I should have mentioned that Isearch+ has also had an optional behavior along similar lines for quite a while now. M-k during Isearch toggles among 3 behaviors, which are controlled by the value of option isearchp-drop-mismatch:

  • replace-last - Your current input replaces the last mismatched text. You can always see your last input, even if it is a mismatch. And it is available for editing using M-e.

  • nil - Your current input is appended, even if the previous input has a mismatched portion.

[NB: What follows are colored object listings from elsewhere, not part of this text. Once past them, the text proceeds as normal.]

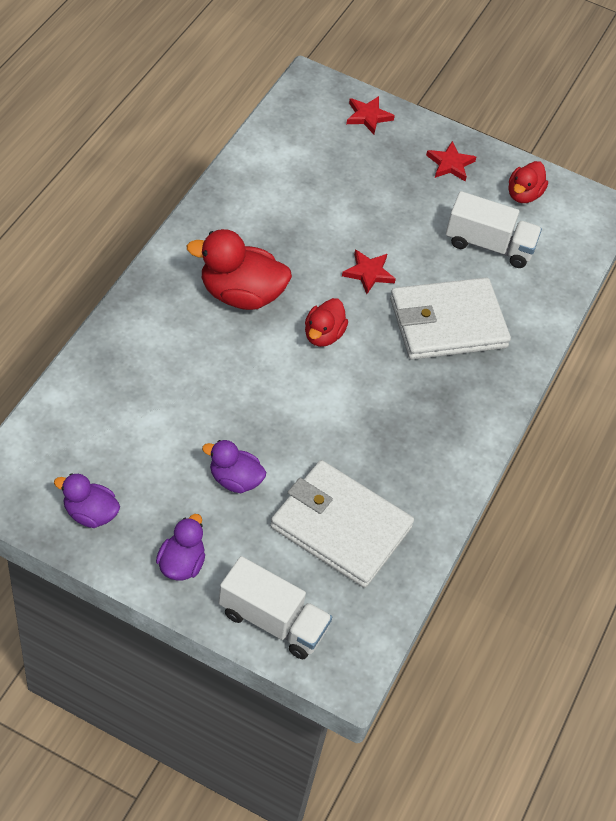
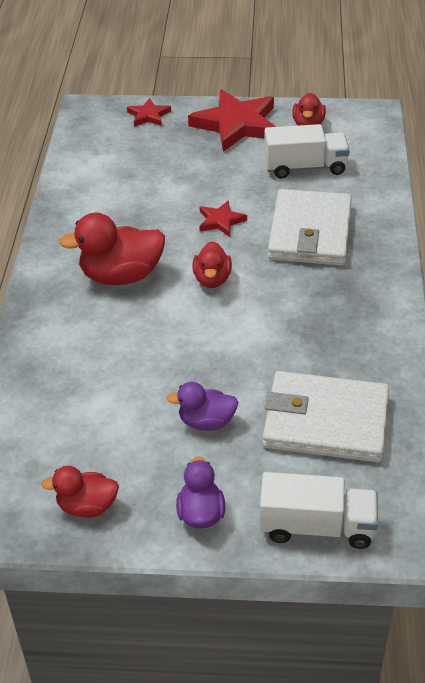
camera: 15 degrees left, 10 degrees down
(90, 513) = (87, 506): purple duck -> red duck
(447, 323) = (310, 232): white wallet -> white wallet turned 45 degrees counterclockwise
(450, 164) = (236, 124): red star -> red star, size x2.04

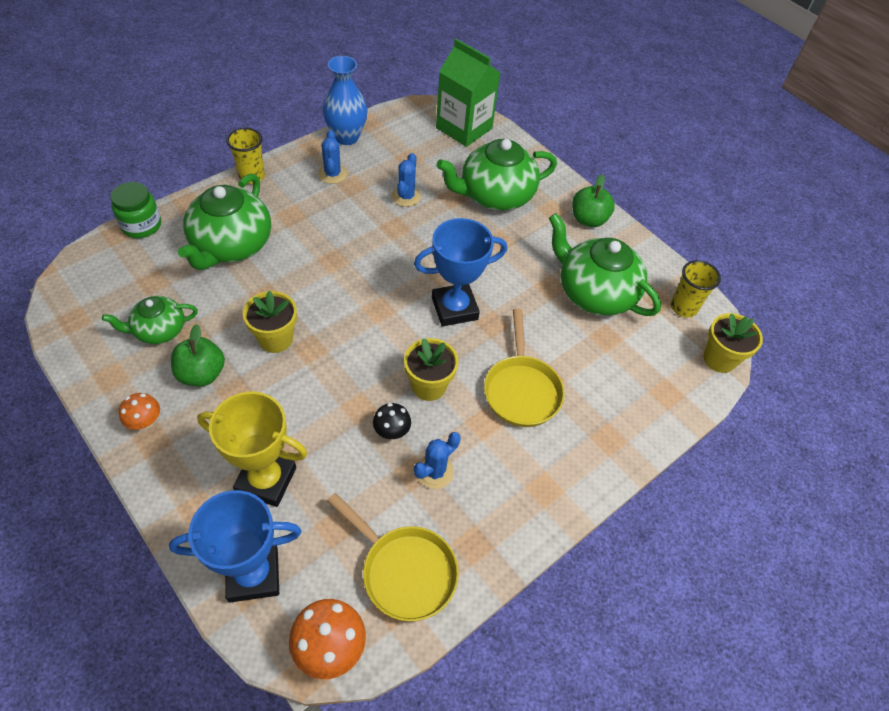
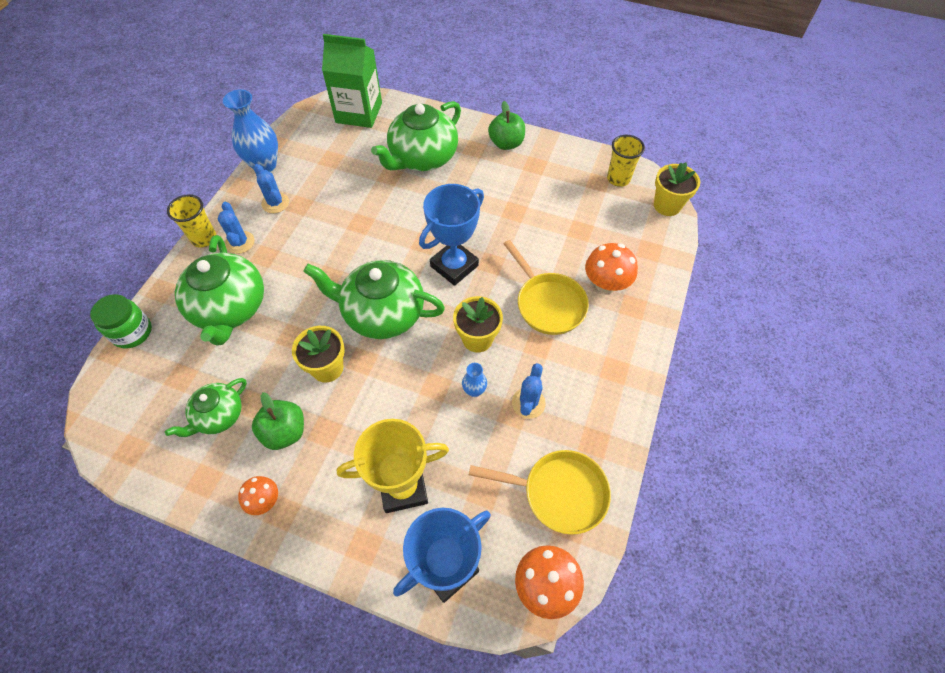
camera: 25 degrees left, 5 degrees up
(391, 431) = (474, 390): black mushroom -> blue vase
(406, 196) = (351, 193): blue cactus -> blue cactus (240, 242)
(594, 293) = (549, 200): green teapot -> green teapot (382, 313)
(595, 402) = (605, 284): none -> orange mushroom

  • anything else - Your current input is ignored (removed) if it causes a mismatch. The search string always has successful matches.

19
  • BTW, I've thought about adding a similar command to Isearch+ ever since I added highlighting of the failed portion (years ago, before I added it to GNU Emacs), but I never got around to it. I've done that now. (I didn't include deletion of a character, however. The command I added is a no-op if there is no failed portion.)
    – Drew
    Commented Mar 27, 2015 at 21:54
  • I'm on OS X. I meant backwards delete.
    – asmeurer
    Commented Mar 30, 2015 at 18:26
  • The isearch+ replace-last behavior looks pretty nice. Is any way to make it not ring the bell every time the search fails, though?
    – asmeurer
    Commented Mar 30, 2015 at 23:23
  • 2
    I uploaded a new version of isearch+.el. It (a) fixes automatic mismatch removal so that wraparound works OK. And it adds an option, isearchp-ring-bell-function, which you can use to suppress the bell during search.
    – Drew
    Commented Mar 31, 2015 at 16:31
  • 3
    Malabarba, interesting. I took a shot at the bug and ended up with this. Mostly cargo-culted from isearch-del-char and Drew's answer but it seems to work as intended. The with-isearch-suspended macro was the culprit.